俺の通っている学校では、公民のカリキュラムに特に力を入れている、らしい。
今回は職業体験であり、体育館には様々な仕事の代表者が集まって、生徒を募っていた。
「接客業はほとんどの職業に応用ができる基本であり資本だ。潰しがきくってのはそれだけで力になる。決して損はさせない体験を与えてくれるよ!」
「キミも警察官を体験してみないか? パトカーに真っ当な理由で乗ることができるぞ。あ、あと本物の銃とかも間近で見られる!」
俺たちにとってはあくまで体験ではあっても、あの人たちにとってはこれも仕事の内。
わざわざ学校にまで出向いたのに、誰も来てくれませんでしたでは困るのだろう。
ただ、まあ俺たちからすれば所詮は体験、そして所詮はティーンエイジャー。
皆が選ぶ職業には多少の偏りが出る。
俯瞰して見てみると、参加人数の差は顕著であることがより分かる。
現代社会の縮図ともいえ、これもある意味では学びの一環なのかもな。
そんな俺はというと、未だどれを体験するか決められないでいた。
「マスダ、何にするか決めたか?」
「まだです。どうもピンとこなくてですね」
「ははあん。『バイトをしている身としては、“職業体験”という名目でタダで働かされるみたいだから癪だ』とか思っているんだろ」
「お前は利己的なところがあるからなあ。深く考えず、何となく選ぶってのも一つの手だぞ。先生だってそうしたんだから。ハッハッハ!」
担任は大げさに笑ってみせる。
悪い人ではないのだが、距離感のとり方が俺とは合わなくて苦手だ。
だが人気のある職業体験は、参加数があまりに多すぎても対応しきれないので定員を設けていることも多い。

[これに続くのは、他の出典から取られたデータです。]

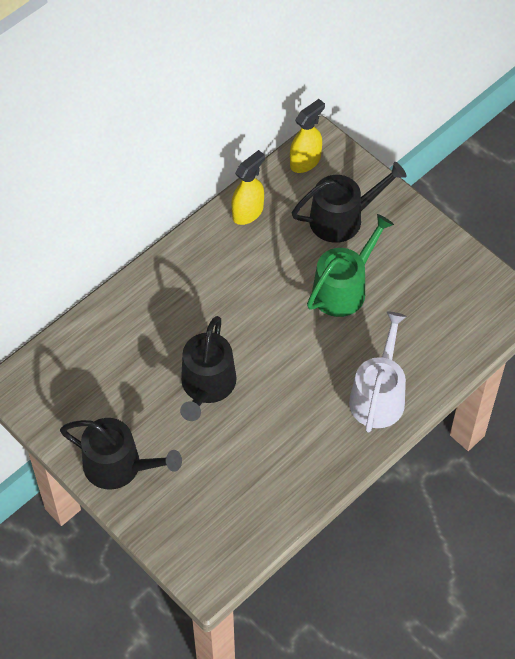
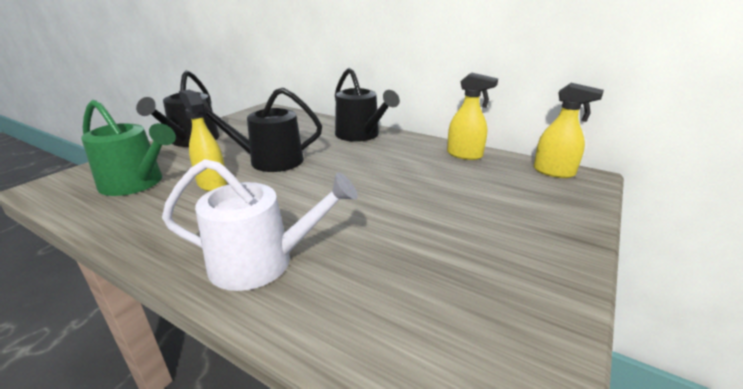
camera: 75 degrees right, 30 degrees down
(246, 435) = (212, 183): none -> yellow spray bottle
(342, 218) = (509, 200): black watering can -> black watering can (360, 135)
(343, 288) = (416, 213): green watering can -> green watering can (136, 183)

だが今回の俺は特に運が悪く、第二候補どころか第三候補もあぶれてしまっていた。
「まあ、それはさておき。やってみたいものが今回の中にないなら、あくまで学校の課題と割り切ればいい。単純に自分にとってやりやすいと思うものを選ぶのもアリさ。それだって働くための大事な動機だ」
「ハッハッハ! 全然そんなことなかったけどな! つまり様々な理由を総合して選べってことだ」
担任は大げさに笑ってみせる。
大げさに笑うときは冗談を言っているときなのだろうが、その時はあえてそれを利用しているようにも俺は感じた。